The art of Leon Golub (Chicago, 1922 - New York, 2004) challenges the dominant model of the development of art from the 1950s onward. Oblivious to the media experimentation taking place in most artistic production during these decades, Golub's work is based on a pictorial renovation in which genres believed to be exhausted, such as historical painting or portraits, once again show unexpected expressive and critical capacity.
His evolution as an artist is also somewhat paradoxical, making the debate between abstraction and figuration meaningless: during the time he spent in Paris with his wife, the artist Nancy Spero, in the late fifties and early sixties, he adhered to the ideas of abstract informalism of Michel Tapié or Jean Dubuffet, later moving towards spaces in which his art could explore the most traumatic realism.
The international political scene at the time, characterised by the brutality of facts and events such as the Vietnam War, the apartheid regime in South Africa and the consequences of imperialism, constantly reverberates in Golub's painting, like an ever-present murmur that cannot be silenced. Not only is the isolation from society and the political climate, typical of the modern pictorial tradition, absent in the case of Golub, in his work he makes constant allusions to specific individuals and socio-political events.

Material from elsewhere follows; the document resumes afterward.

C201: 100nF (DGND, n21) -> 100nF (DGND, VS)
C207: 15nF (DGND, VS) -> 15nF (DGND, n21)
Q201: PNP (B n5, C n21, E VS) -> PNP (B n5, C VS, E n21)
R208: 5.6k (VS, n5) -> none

On one occasion Golub pointed out that his work was an invitation to a place where nobody wanted to go, taking for granted that his paintings put the viewer in a situation of becoming a witness, or even an accomplice, whose gaze is returned by the figures inflicting pain. The link between the executioner and the viewer turns all acts of violence into a questioning of the incapacity to act that is assumed in contemporary visual rhetoric.

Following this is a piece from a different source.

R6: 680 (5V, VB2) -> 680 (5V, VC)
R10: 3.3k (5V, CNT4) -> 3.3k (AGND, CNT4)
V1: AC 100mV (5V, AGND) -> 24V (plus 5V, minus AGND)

This exhibition brings together the artist's most important works, proposing a sensory logic that is found throughout his artistic production. Structured around the paradigmatic Vietnam II (1973), the exposition also shows other stages not as well known, such as his early informalist phase, the sphinxes he created in the 1950s, the napalm paintings of the 1960s, the portraits of dictators and politicians – including Franco – or their mercenaries and interrogations, all of which help to convey the complexity of Leon Golub's work.